Two years after graduating, he entered the Colonial Office as a second class clerk. In 1887, he was Bacon Scholar of Gray's Inn, and in the following year, he was the Inns of Court student.

He proceeded with Sir John Frederick Dickson in 1891 to Gibraltar, in order to inquire into the matters connected with the Registry of the Supreme Court. He was next appointed as the private secretary to Sir Robert Meade, Permanent Under-Secretary of the State for the Colonies, in 1892 he served as the British Agent for Bering Sea Arbitration.

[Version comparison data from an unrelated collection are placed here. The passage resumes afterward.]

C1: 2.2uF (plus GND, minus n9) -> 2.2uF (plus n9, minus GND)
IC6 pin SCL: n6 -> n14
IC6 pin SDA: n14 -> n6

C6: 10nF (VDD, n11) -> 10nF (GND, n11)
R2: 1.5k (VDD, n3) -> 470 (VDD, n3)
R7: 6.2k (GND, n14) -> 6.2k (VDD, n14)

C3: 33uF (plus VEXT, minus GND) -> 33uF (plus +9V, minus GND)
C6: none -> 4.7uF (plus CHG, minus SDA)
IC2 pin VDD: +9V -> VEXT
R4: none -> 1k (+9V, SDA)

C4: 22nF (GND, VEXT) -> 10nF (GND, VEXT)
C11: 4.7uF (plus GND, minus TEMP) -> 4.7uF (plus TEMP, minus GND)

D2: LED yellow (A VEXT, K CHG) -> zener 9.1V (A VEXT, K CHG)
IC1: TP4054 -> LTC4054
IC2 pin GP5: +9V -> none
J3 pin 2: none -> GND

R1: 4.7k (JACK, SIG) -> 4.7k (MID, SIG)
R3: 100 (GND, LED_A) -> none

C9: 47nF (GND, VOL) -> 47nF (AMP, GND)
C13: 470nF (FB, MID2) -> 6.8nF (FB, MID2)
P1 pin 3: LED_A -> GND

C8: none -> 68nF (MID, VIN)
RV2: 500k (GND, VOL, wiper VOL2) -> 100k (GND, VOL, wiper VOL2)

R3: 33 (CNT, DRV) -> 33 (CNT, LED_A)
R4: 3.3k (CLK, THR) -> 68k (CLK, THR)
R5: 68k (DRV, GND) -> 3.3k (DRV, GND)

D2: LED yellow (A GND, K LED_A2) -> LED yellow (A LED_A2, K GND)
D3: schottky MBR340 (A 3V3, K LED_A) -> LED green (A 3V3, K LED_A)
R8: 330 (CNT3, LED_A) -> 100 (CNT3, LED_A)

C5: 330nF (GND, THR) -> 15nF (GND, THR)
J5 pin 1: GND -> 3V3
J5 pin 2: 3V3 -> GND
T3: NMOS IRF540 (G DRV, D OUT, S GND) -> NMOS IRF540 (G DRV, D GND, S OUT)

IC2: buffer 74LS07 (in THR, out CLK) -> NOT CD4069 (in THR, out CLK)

From 1883 to 1897 he edited the Colonial Office List, later he appointed as the principal clerk. He became the secretary to the Conference between Joseph Chamberlain and the Colonial Premiers in that year he had considerable opportunities of gaining an intimate knowledge of the feelings of the self-governing colonies. For the second time, he was despatched to Gibraltar in 1899, on this occasion to inquire into the rates of pay of the Civil Service there. He returned to London in the same year and remained until 1901, where Chamberlain chose him as Colonial Office representative to accompany T.R.H. the Prince and Princess of Wales, then the Duke and Duchess of York, on their famous tour around British Empire on board HMS Ophir. It was during that trip that Sir John saw for the first time the colony over which he would preside.

In 1902, again he acted as the secretary to the Colonial Conference, and in 1903, he received thanks of the Canadian Government and the Confederation medal for services rendered in connection with the Alaska Boundary question and other matters.

In 1904, he was appointed as Governor of Straits Settlements where he served till 1911. In 1916, he was appointed as Governor of British Ceylon. In Ceylon, he played a major role in settling many problems and riots that started in 1915 and suppressed harshly by the British.

He suddenly fell ill at Queens Cottage, Nuwara Eliya in 1918 and died on 24 March 1918. It is recorded that his Maha Mudaliyar, Sir Solomon Dias Bandaranaike, who happened to be at his bedside, wrote:

Sir John was the first Governor of this country to die while his term of office in Sri Lanka and was as yet unfinished, and every circumstance combined to make his death a matter of genuine and universal grief so that it seemed almost a personal loss. May our people of Lanka take an example from this Great and Good man!

==Honours==
He was appointed as a Companion of the Order of St Michael and St George (CMG) in 1898, and a Knight Commander of the Order of St Michael and St George (KCMG) in 1901 when he was due to accompany the Duke and Duchess of York. In 1906, he was awarded LL.D. from his former alma mater.

==Legacy==
Anderson School (Sekohlah Menengah Kebangsaan Anderson) in Ipoh, Malaysia was named after the then High Commissioner of the Malay States, Sir John Anderson, the school was formally opened on 6 February 1909.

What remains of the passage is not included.